核心詞彙是不受文本類型、主題、應用情境等影響,穩定使用的詞彙。在自然語言中,核心詞彙的數量相對稀少,卻構成溝通內容的主要部份,因此是語言學習中重要的一環。傳統的核心詞彙選擇方法主要依據專家知識與經驗法則,在語料庫語言學興起後,詞頻與詞彙分布均勻度統計提供了客觀的統計數據協助核心詞彙的選取。在本論文中,我們提出一個多面向均勻度整合公式,使詞語均勻度的計算能夠同時考慮到不同的分類面向。其次,我們也針對傳統公式統計結果偏差的問題,提出詞頻正規化的方法。對於實驗的評估,我們提出了一個以異源語料庫評估核心詞彙的方法,可以比較各種統計公式的優缺點與特性。在實驗結果的部份,我們實際比較了多種不同的核心詞彙表選擇公式,分析不同公式的特質,並驗證了詞頻正規化的確能夠修正傳統公式的缺點。最後,我們也驗證了整合多面向均勻度的計算方法,確實可以選擇到更具核心特質的詞彙。

英文摘要

Core vocabulary is a set of words that are stable used across different text types, theme, and application scenario. In natural language, the number of core vocabulary is relatively small, the core vocabulary, however, plays an important part in language learning because it constitutes a major part of communication content. The traditional core vocabulary selection method is mainly based on the expert knowledge and rule of experience. With the rise of corpus linguistics, word frequency and dispersion uniformity provide objective statistical data to assist the selection of core vocabulary.

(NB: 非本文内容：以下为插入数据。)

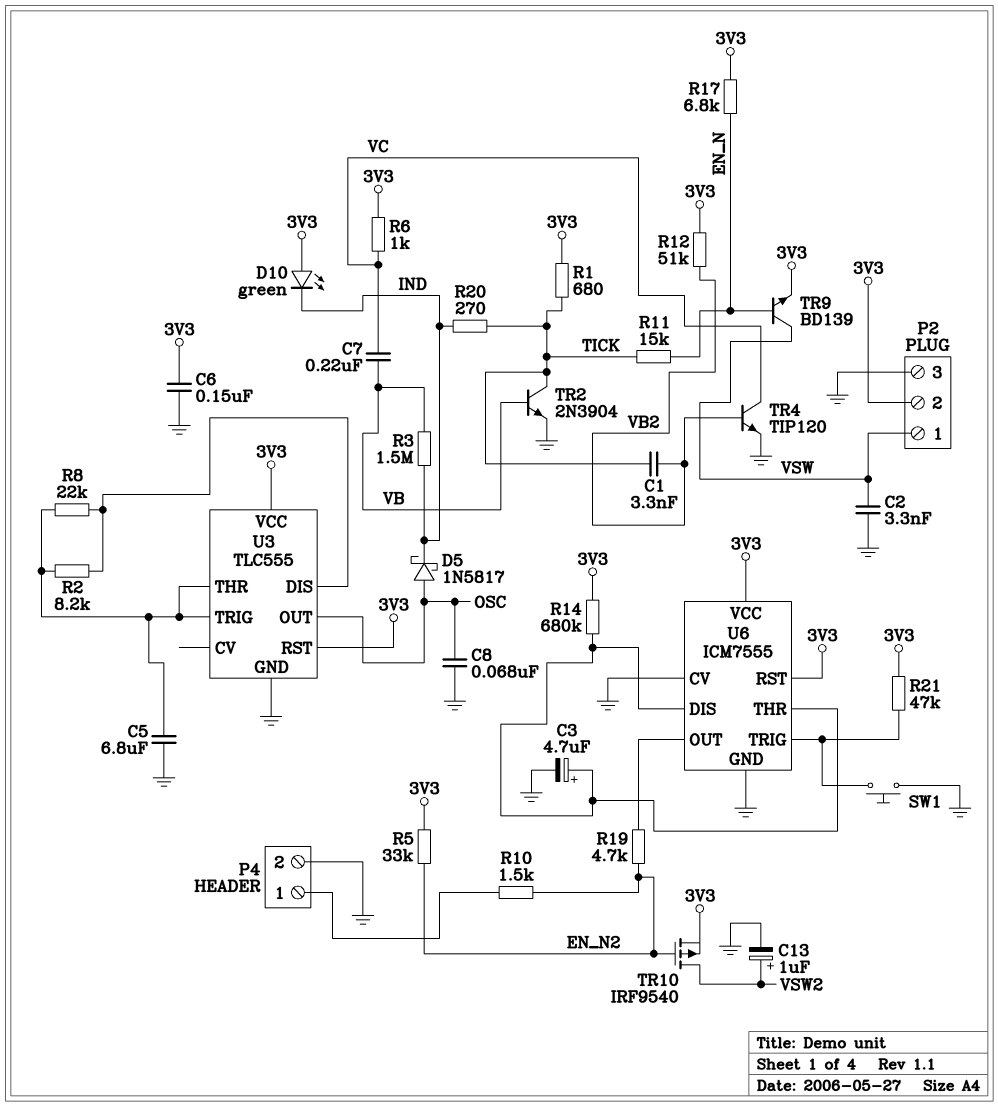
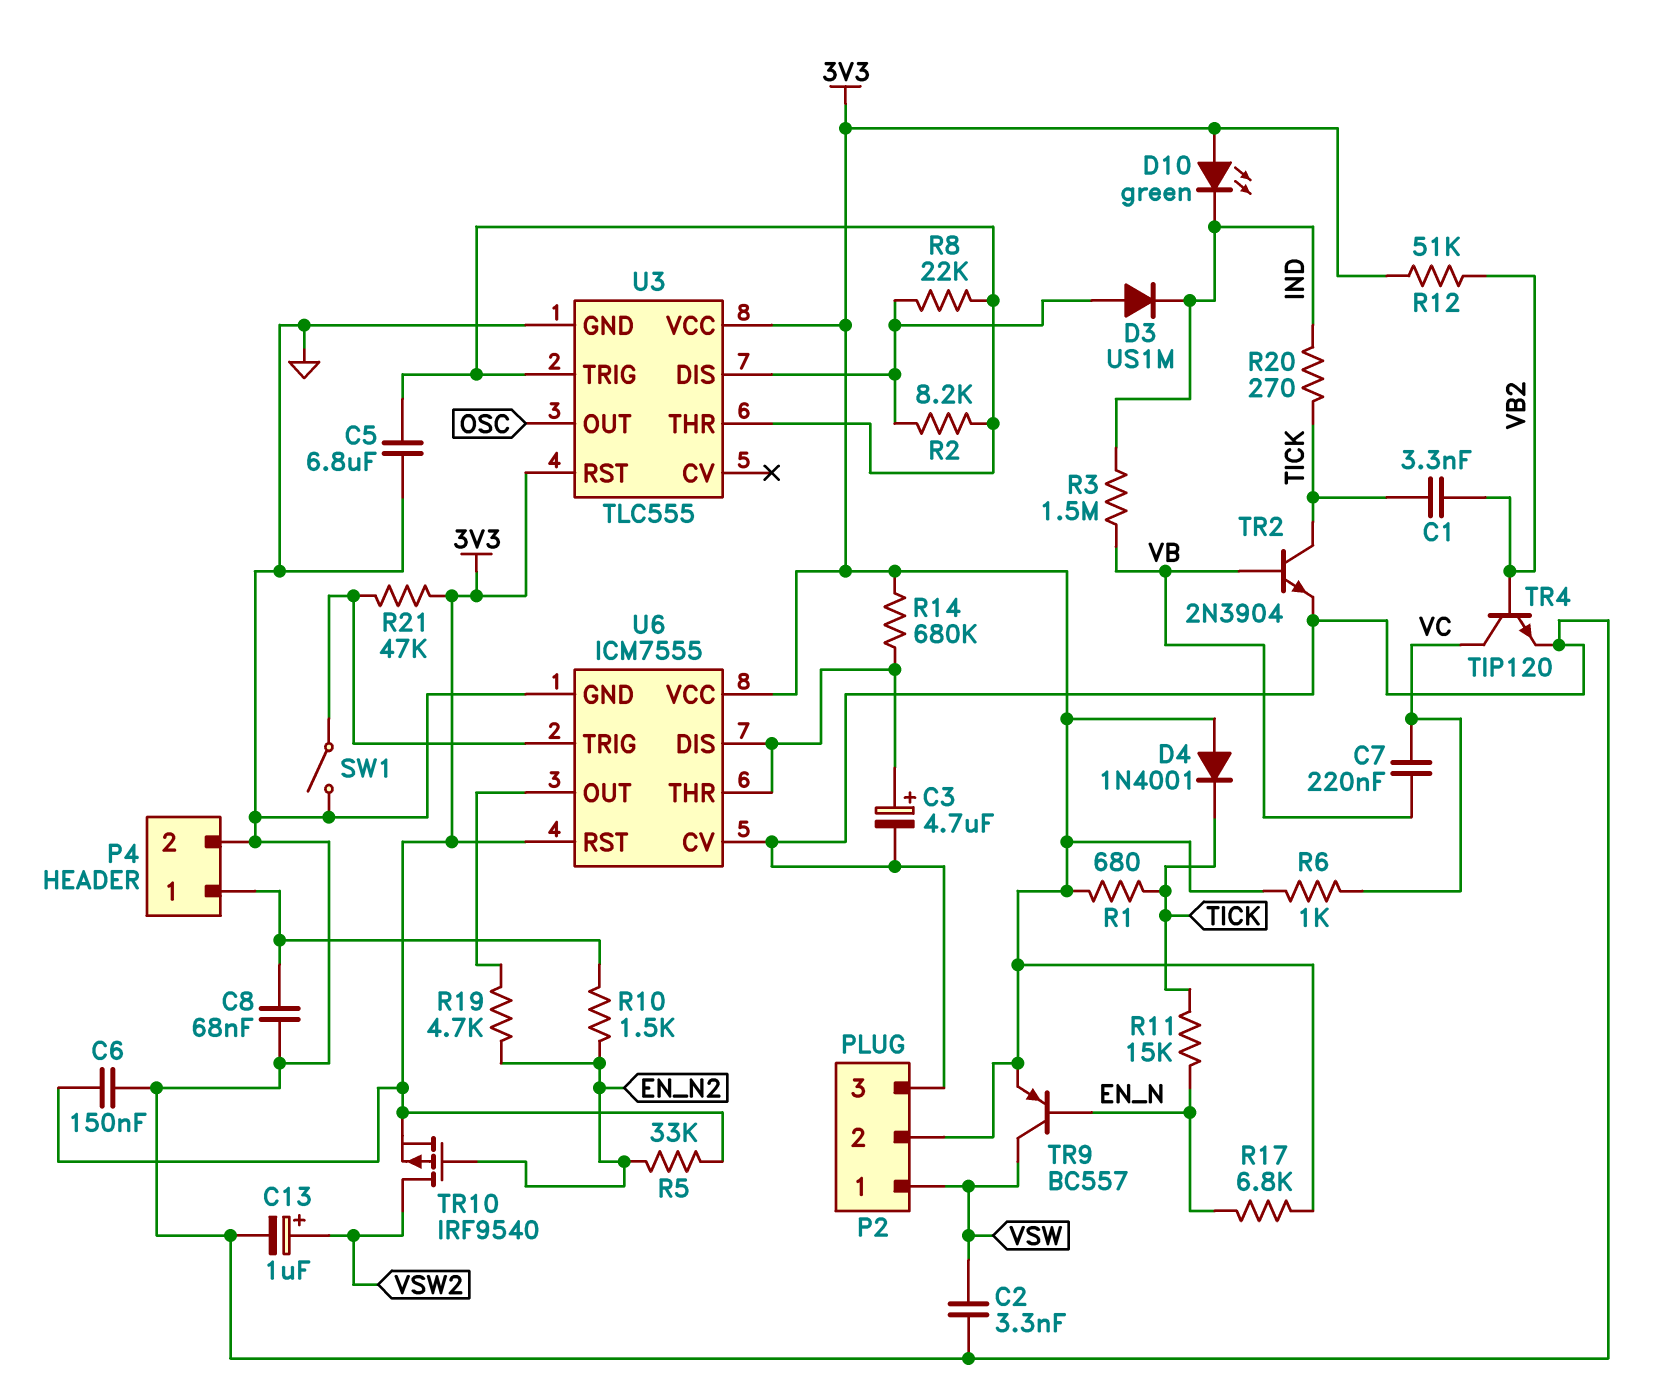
C8: 68nF (GND, OSC) -> 68nF (GND, P4/1)
D3: none -> diode US1M (A U3/DIS, K IND)
D4: none -> diode 1N4001 (A 3V3, K TICK)
D5: schottky 1N5817 (A OSC, K IND) -> none
SW1: button (GND, U6/TRIG) -> switch (GND, U6/TRIG)
TR9: NPN BD139 (B EN_N, C VSW, E 3V3) -> PNP BC557 (B EN_N, C VSW, E 3V3)

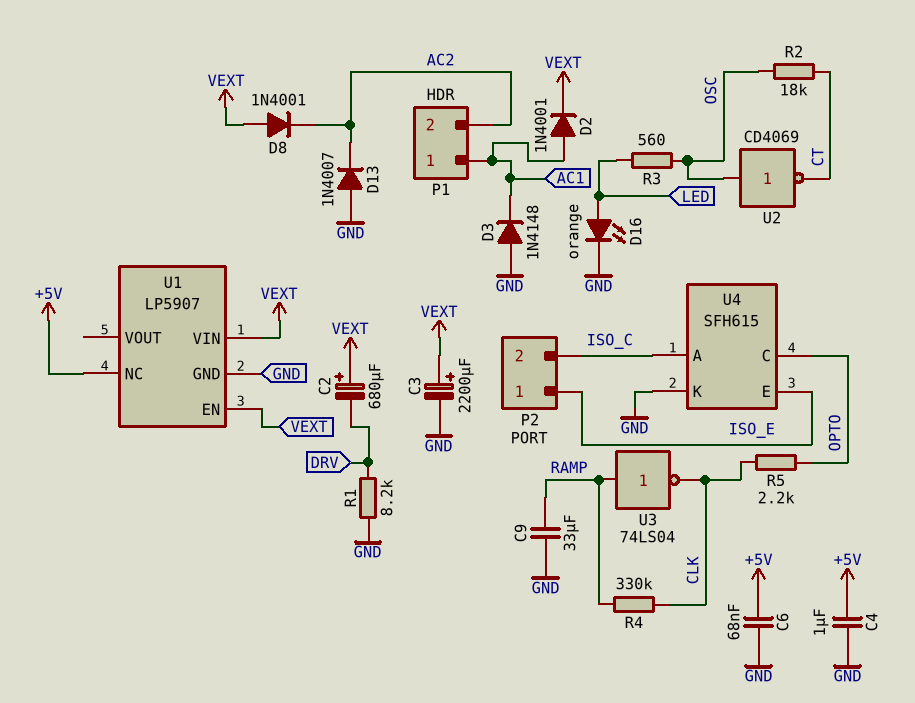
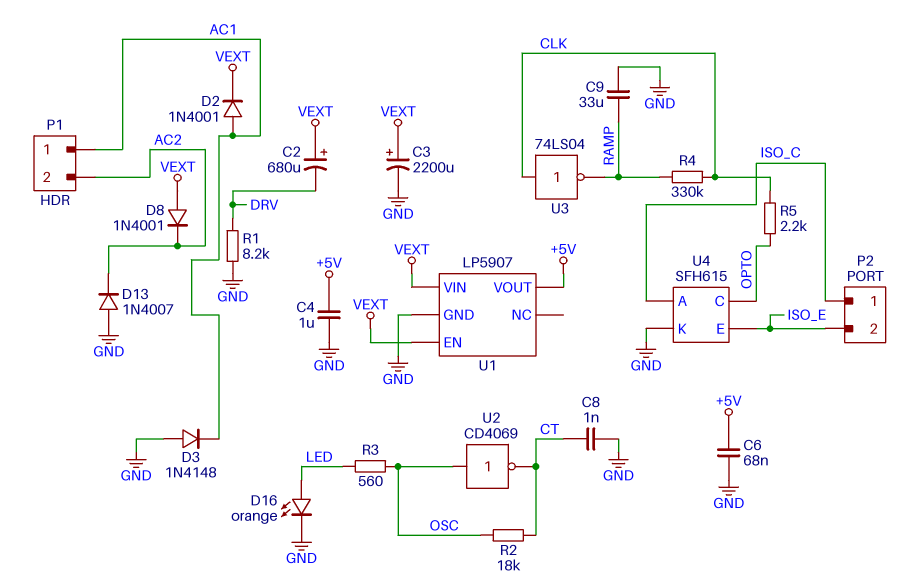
C8: none -> 1nF (CT, GND)
P2 pin 1: ISO_E -> ISO_C
P2 pin 2: ISO_C -> ISO_E
U1 pin NC: +5V -> none
U1 pin VOUT: none -> +5V
U3: NOT 74LS04 (in RAMP, out CLK) -> NOT 74LS04 (in CLK, out RAMP)

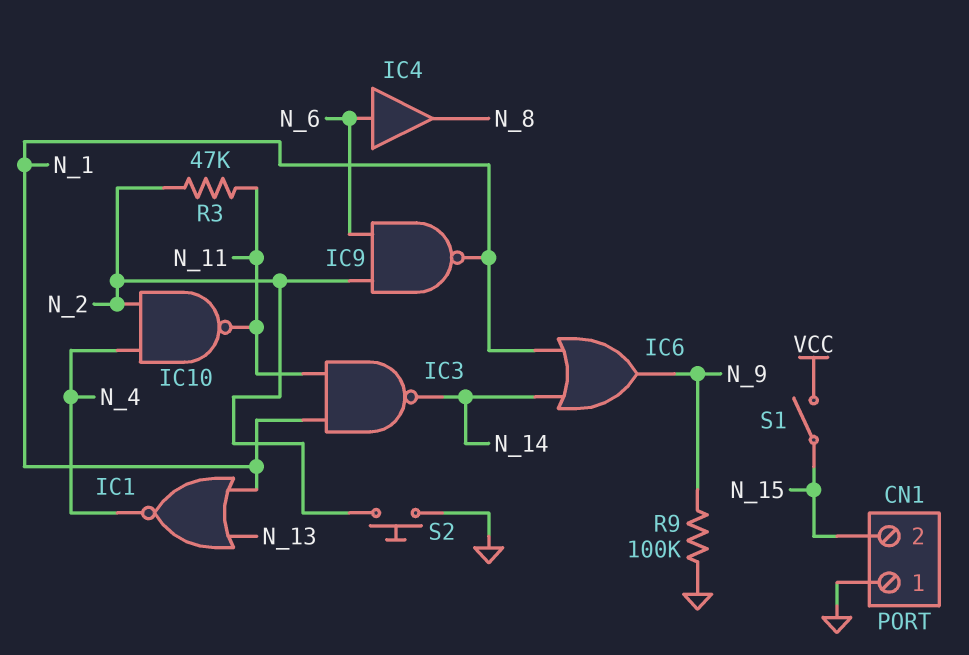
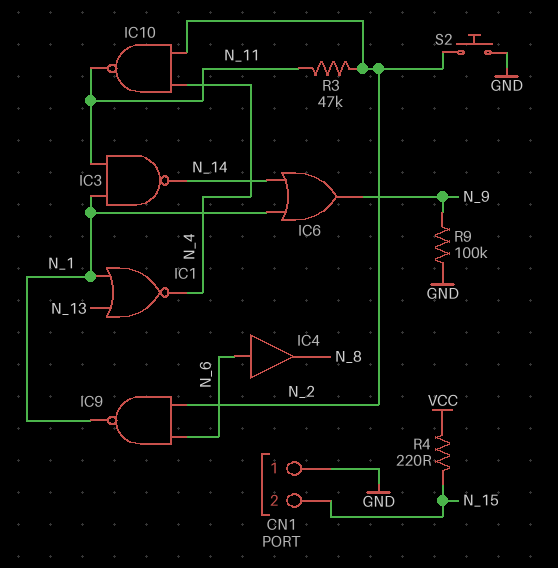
R4: none -> 220 (N_15, VCC)
S1: switch (N_15, VCC) -> none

In this paper, we propose a formula that integrates multi-dimensional uniformity , so that the estimation of word uniformity can take different classification dimensions into account. Secondly, we also propose a method of word frequency normalization for the problem of deviation of the traditional method. For evaluation, a method of evaluating the core vocabulary with a heterogeneous corpus is proposed and it can compare the advantages, disadvantages, and characteristics of various statistical formulas. In the results, we actually compare the different core vocabulary selection formulas, analyzed the characteristics of different formulas, and verified the word frequency normalization can correct the shortcomings of the traditional formula. Finally, we also verified that the proposed method which integrates multi-dimensional uniformity can pick out the vocabulary with more core characteristics.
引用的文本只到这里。